On 03/08/2013 03:30 AM, Mark Wu wrote:
On 03/08/2013 06:11 AM, Dan Kenigsberg wrote:
On Thu, Mar 07, 2013 at 12:25:54PM +0100, Vinzenz Feenstra wrote:
Please find the prettier version on the wiki:

  Proposal VDSM - Engine Data Statistics Retrieval

    VDSM <=> Engine data retrieval optimization


Currently the RHEVM engine is polling the a lot of data from VDSM
every 15 seconds. This should be optimized and the amount of data
requested should be more specific.
It feels like a good idea, but do you have numbers? How much traffic
would be saved? Remember the added computation incurred on each host -
there's always a price to pay.
Well the data of a single really basic simple VM has about 4 KiB data in the output of vdsClient, the XMLRPC formatted body part has almost 16KiB. The thing is that this data is queried every 15 seconds (previously 10) with little value for having ALL data sent all the time, the engine is not even using all of the data all the time. This optimization must be seen on a bigger scale, if you have a datacenter with let's say 1000 VMs then the data needed to be transmitted and parsed by the engine every 15 seconds is about 16MiB. This optimization wouldn't pay off that much in a 2 server 20 VM datacenter however on a larger scale it has quite a big impact.

For each VM the data currently contains much more information than
actually needed which blows up the size of the XML content quite
big. We could optimize this by splitting the reply on the getVmStats
based on the request of the engine into sections.

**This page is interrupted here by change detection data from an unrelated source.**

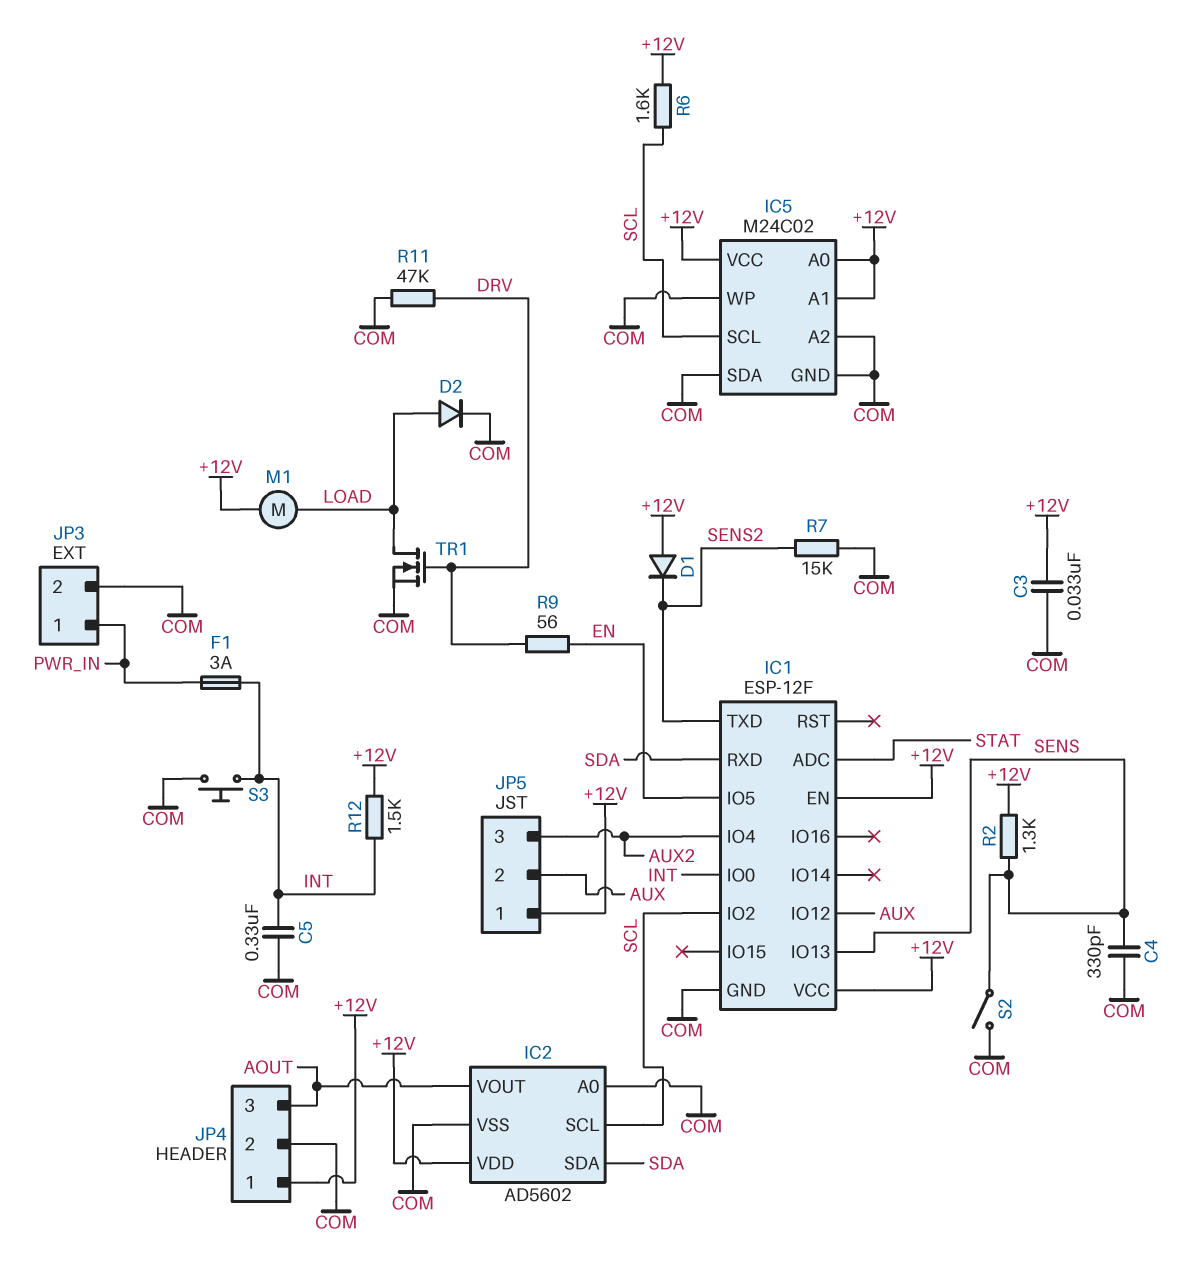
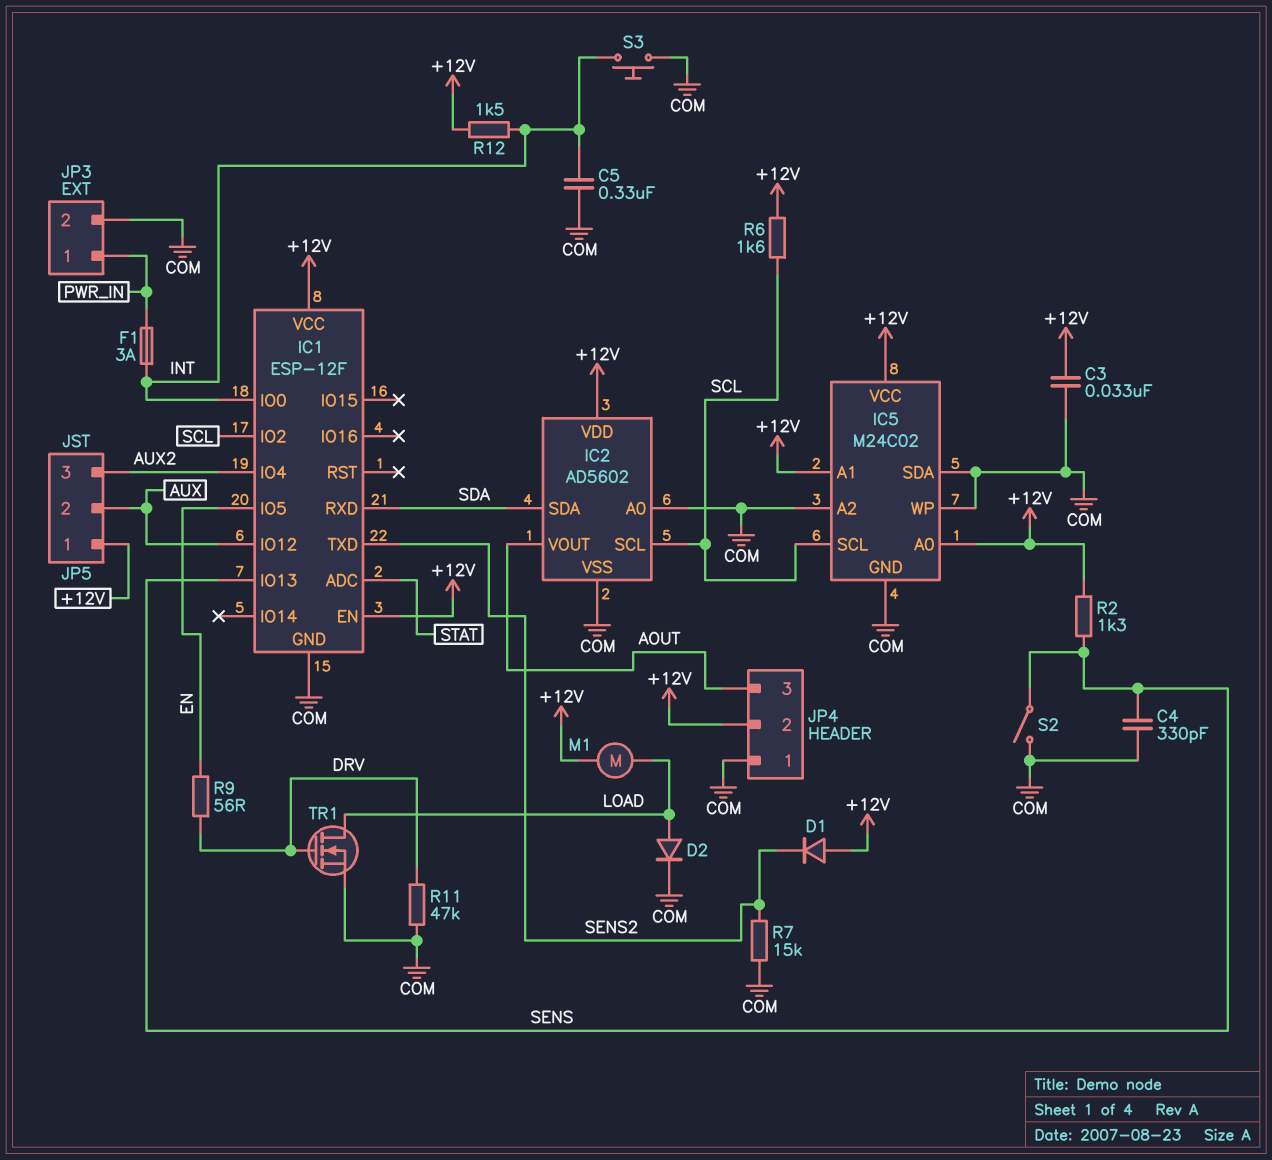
JP4 pin 1: +12V -> COM
JP4 pin 2: COM -> +12V

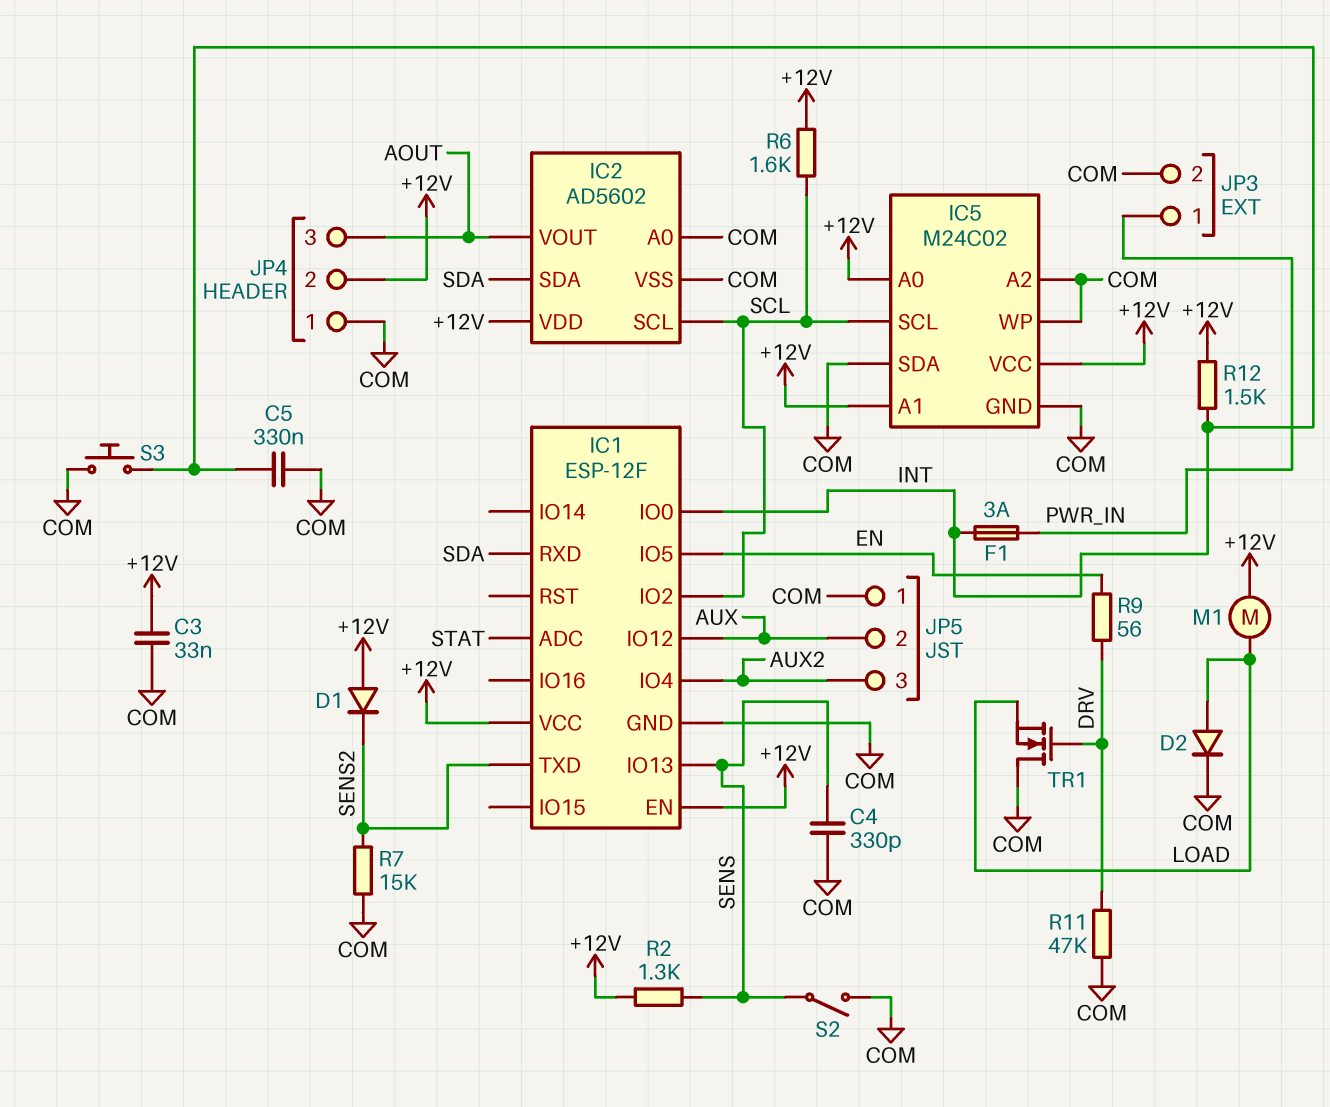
JP5 pin 1: +12V -> COM
TR1: NMOS (G DRV, D LOAD, S COM) -> NMOS (G DRV, D COM, S LOAD)

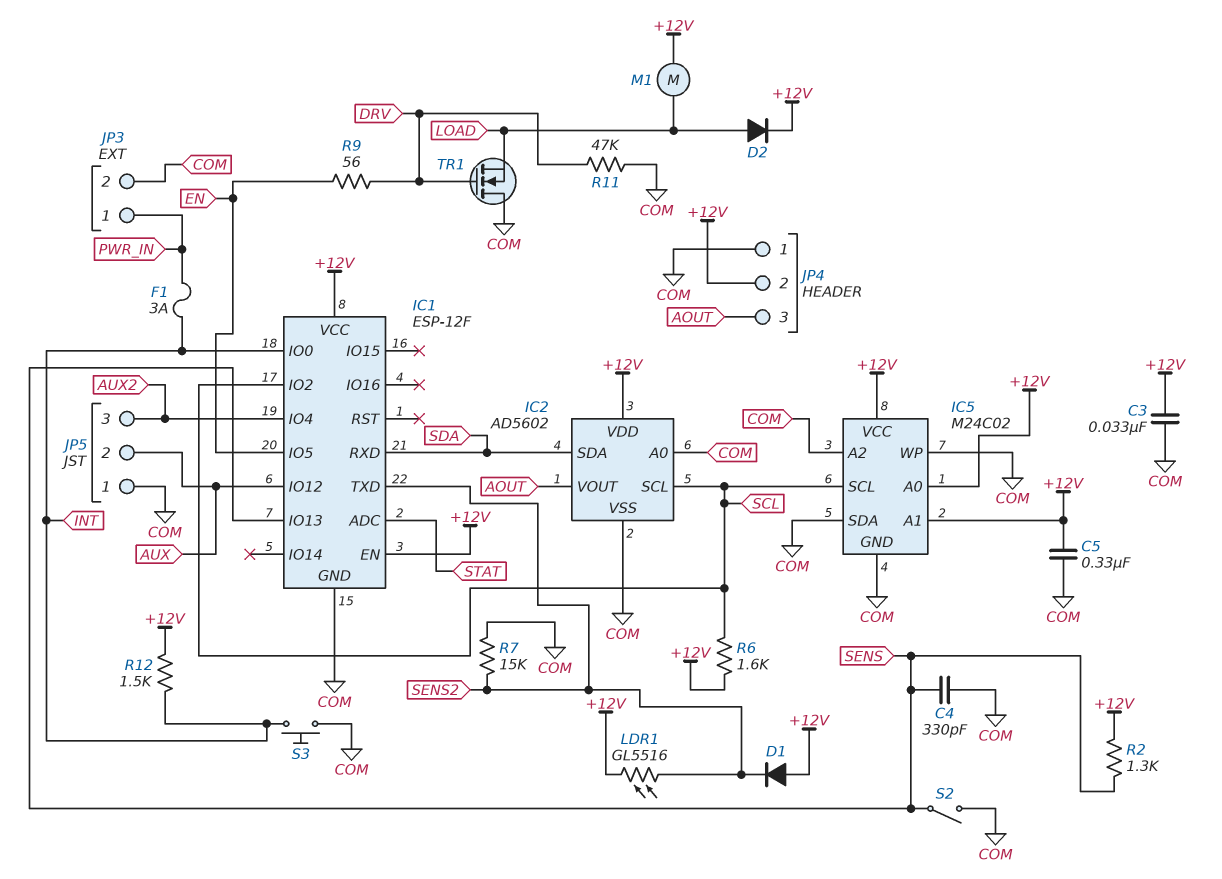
C5: 330nF (COM, INT) -> 330nF (+12V, COM)
D2: diode (A LOAD, K COM) -> diode (A LOAD, K +12V)
LDR1: none -> GL5516 (+12V, SENS2)

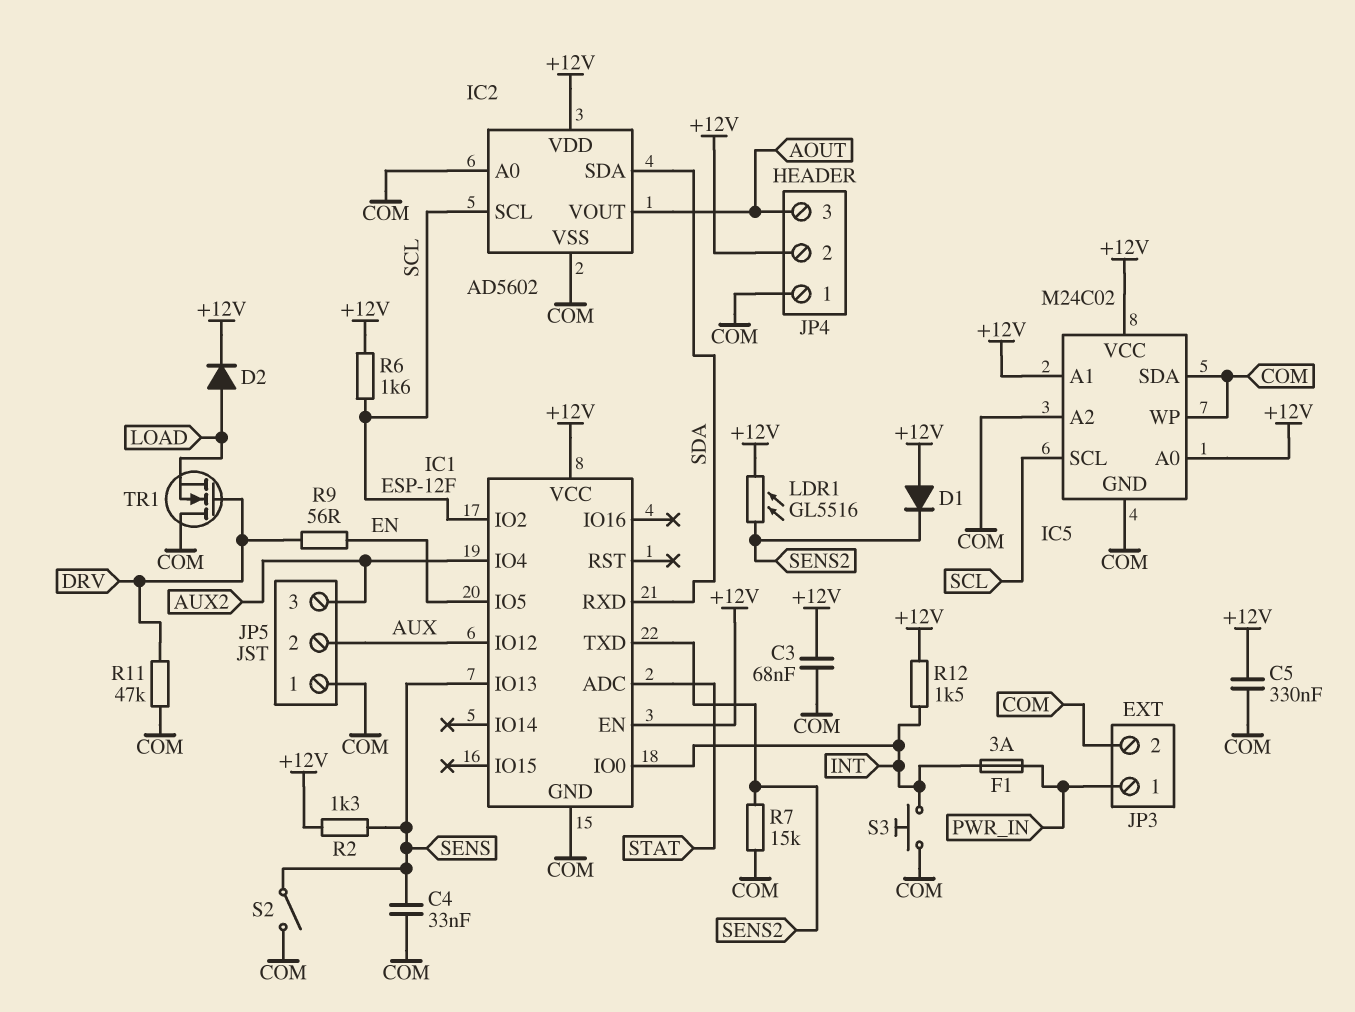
C3: 33nF (+12V, COM) -> 68nF (+12V, COM)
C4: 330pF (COM, SENS) -> 33nF (COM, SENS)
M1: motor (+12V, LOAD) -> none

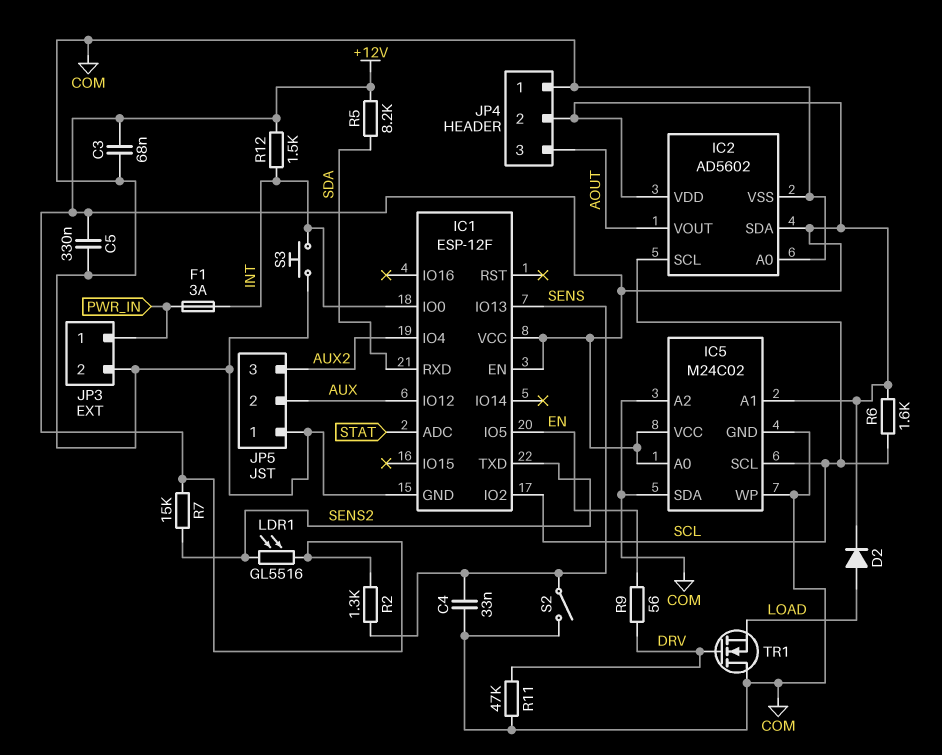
D1: diode (A +12V, K SENS2) -> none
IC2 pin SDA: SDA -> +12V
R5: none -> 8.2k (+12V, SDA)
R7: 15k (COM, SENS2) -> 15k (+12V, SENS2)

For this reason
Omer Frenkel and me have split up the data into parts based on their

This data can and usually does change during the lifetime of the VM.

        Rarely Changed:

This data is change not very frequent and it should be enough to
update this only once in a while. Most commonly this data changes
after changes made in the UI or after a migration of the VM to
another Host.

    *Status*  = Running
Status does not change much, but when it does, it is important to report
that quickly.
This is done by the list command which is executed every 2 seconds (maybe 3?)
For this kind of data, it is suitable to use an event report, which should be available in the jsonrpc API.

    *acpiEnable*  = true
    *vmType*  = kvm
    *guestName*  = W864GUESTAGENTT
    *displayType*  = qxl
    *guestOs*  = Win 8
    *kvmEnable*  = true #/*this should be constant and never changed*/
    *pauseCode*  = NOERR
    *monitorResponse*  = 0
    *session*  = Locked # unused
*netIfaces* = [{'name': 'Realtek RTL8139C+ Fast Ethernet NIC', 'inet6': ['fe80::490c:92bb:bbcc:9f87'], 'inet': [''], 'hw': '00:1a:4a:22:3c:db'}] *appsList* = ['RHEV-Tools 3.2.4', 'RHEV-Agent64 3.2.3', 'RHEV-Serial64 3.2.3', 'RHEV-Network64 3.2.2', 'RHEV-Network64 3.2.3', 'RHEV-Block64 3.2.3', 'RHEV-Balloon64 3.2.3', 'RHEV-Balloon64 3.2.2', 'RHEV-Agent64 3.2.2', 'RHEV-USB 3.2.3', 'RHEV-Block64 3.2.2', 'RHEV-Serial64 3.2.2']
    *pid*  = 11314
    *guestIPs*  = # duplicated info
    *displayIp*  = 0
    *displayPort*  = 5902
    *displaySecurePort*  = 5903
    *username*  = user@W864GUESTAGENTT
    *clientIp*  =
    *lastLogin*  = 1361976900.67

        Often Changed:

This data is changed quite often however it is not necessary to
update this data every 15 seconds. As this is cumulative data and
reflects the current status, and it does not need to be snapshotted
every 15 seconds to retrieve statistics. The data can be retrieved
in much more generous time slices. (e.g. Every 5 minutes)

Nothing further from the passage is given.